The abovementioned trials, which were similar in design and patient number to the current study, suggest that combination chemotherapy may be superior to single-agent chemotherapy in the treatment of recurrent GBM. Clearly, proof of concept regarding polypharmacy will require evaluation in a randomized clinical trial rather than comparison with historic controls, issues both studies stressed.1, 2, 4, 10 The current study focused on patients with GBM who previously had experienced treatment failure following chemotherapy (TMZ in 100% of patients, nitrosourea-based chemotherapy in 55% of patients) and for whom further treatment appeared to be warranted. The study did not require histologic proof of recurrent GBM, and the possibility of radiation necrosis rather than recurrent disease was possible. Nonetheless, this possibility appears to be unlikely, as no patient received stereotactic radiotherapy, and the risk of radiation necrosis was < 5% for patients who were treated with standard, fractionated radiotherapy. Furthermore, 10 patients underwent fluorodeoxyglucose-positron emission tomography, and 6 patients underwent magnetic resonance spectroscopy; in these patients, recurrent tumors were confirmed radiographically.
CYC appears to be an attractive option. Previous single-agent studies have suggested that CYC possesses activity against high-grade gliomas, and CYC is a core agent in the infant chemotherapy regimens that are in use today.15–17, 22 Furthermore, CYC toxicity is manageable (approximately 30% Grade 3–4 toxicity in the current study) and noncumulative, permitting administration without growth factor support. Finally, anticonvulsant medication (used almost universally in patients with GBM), in particular hepatic mixed-function cytochrome P450-inducing drugs, such as phenytoin and carbamazepine, up-regulate chemotherapy catabolism. This principle, which was articulated first by Fetell et al., results in chemotherapy underdosing, due to enhanced hepatic metabolism induced by heterocyclic anticonvulsant drugs.23 The use of alkylator-based treatment strategies such as those involving CYC, which does not have pharmacodynamic interactions with enzyme-inducing anticonvulsant drugs, obviates this problem.

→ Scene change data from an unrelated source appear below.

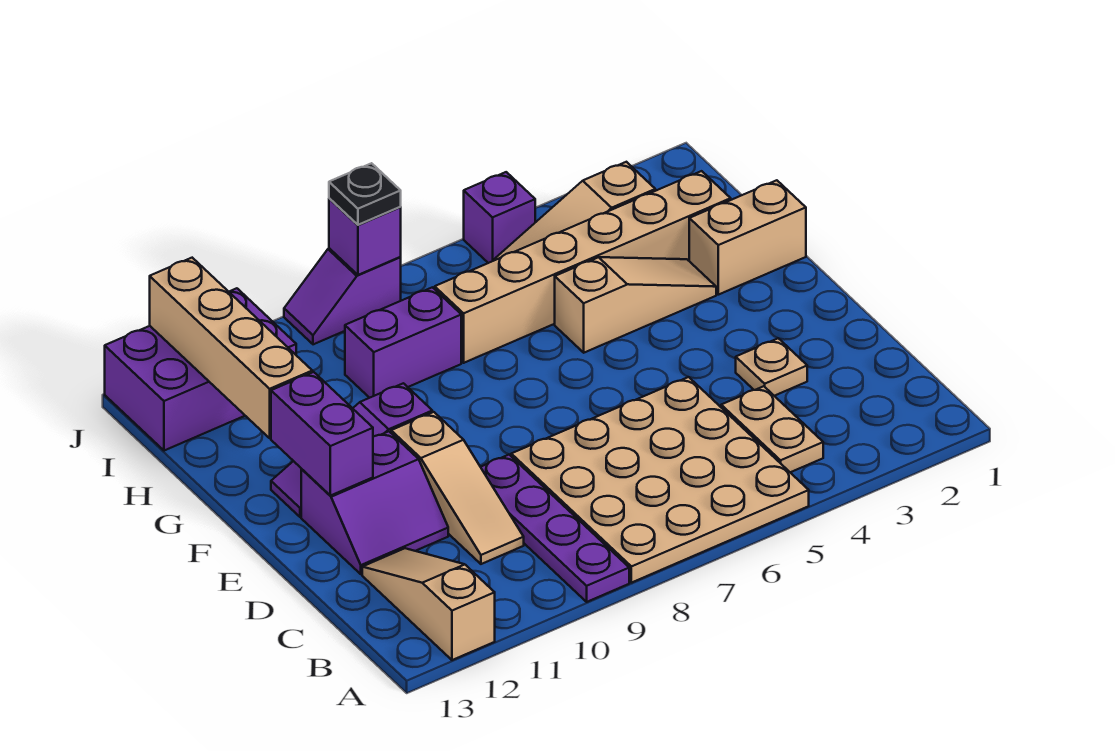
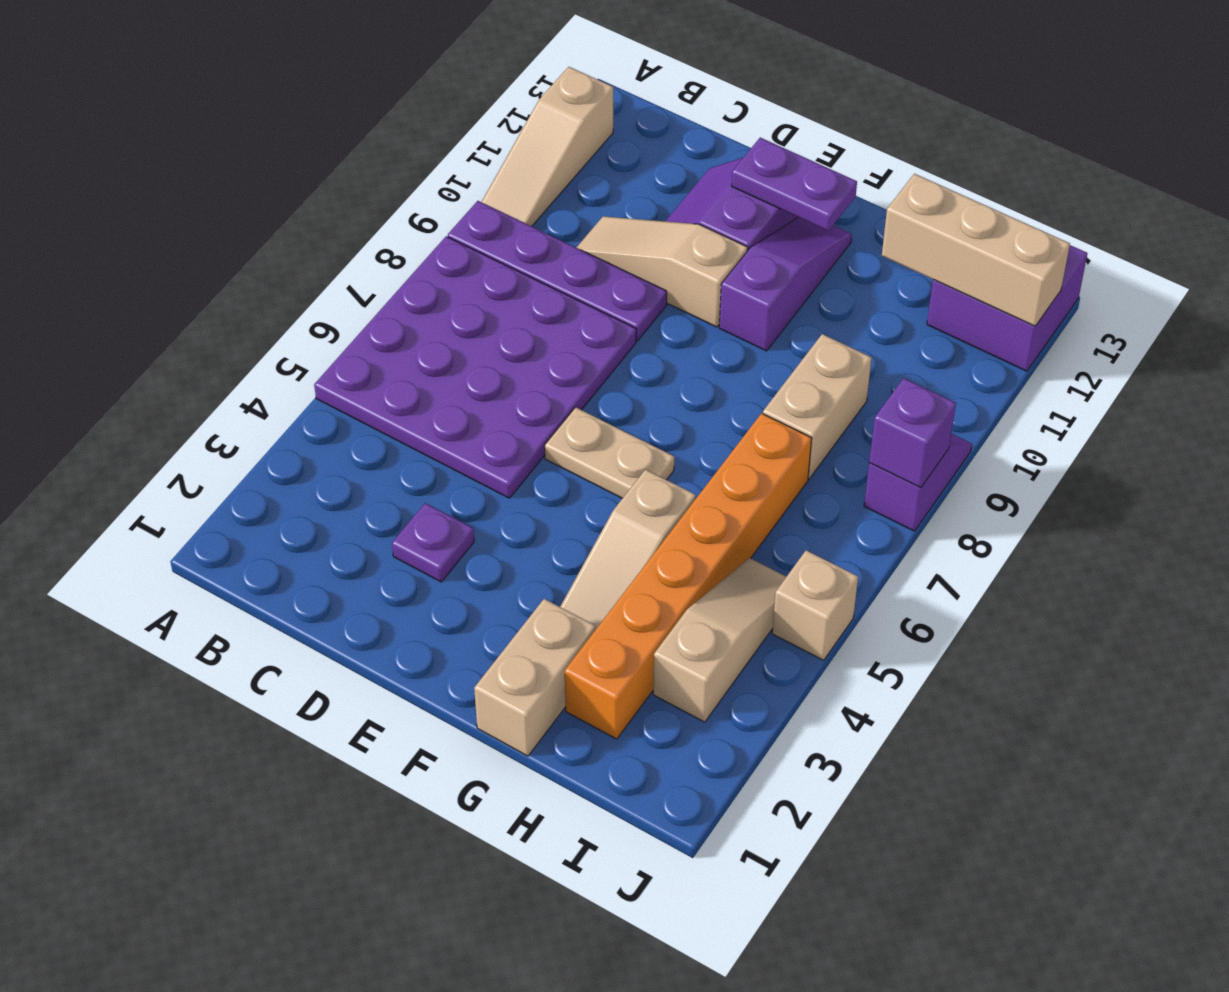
tan plate A5:D8 level 1 -> purple plate A5:D8 level 1
tan slope A12:C12 level 1 top A -> tan slope A10:A12 level 1 top 12
tan plate B4:C4 level 1 -> tan plate E6:F6 level 1
tan plate D3 level 1 -> purple plate D3 level 1
purple brick E12:F12 level 2 -> purple plate E12:F12 level 2
tan brick G12:J12 level 2 -> tan brick H12:J12 level 2
tan brick H2:H7 level 1 -> orange brick H2:H7 level 1
purple brick H8:H9 level 1 -> tan brick H8:H9 level 1
purple brick I11:J13 level 1 -> purple brick I12:J13 level 1
purple brick J5 level 1 -> tan brick J5 level 1
black plate J8 level 3 -> none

In conclusion, CYC administered according to the dosing and scheduling guidelines followed in the current study for patients with previously treated, TMZ-refractory, recurrent GBM appears to have limited benefit (6-month PFS, 20%). Regarding the primary endpoint of the study (6-month PFS), the results failed to exceed the 20% threshold for success, assuming a 20% improvement compared with the data base reported by Wong et al. (GBM: expected improvement, 30%; observed improvement, 20%13).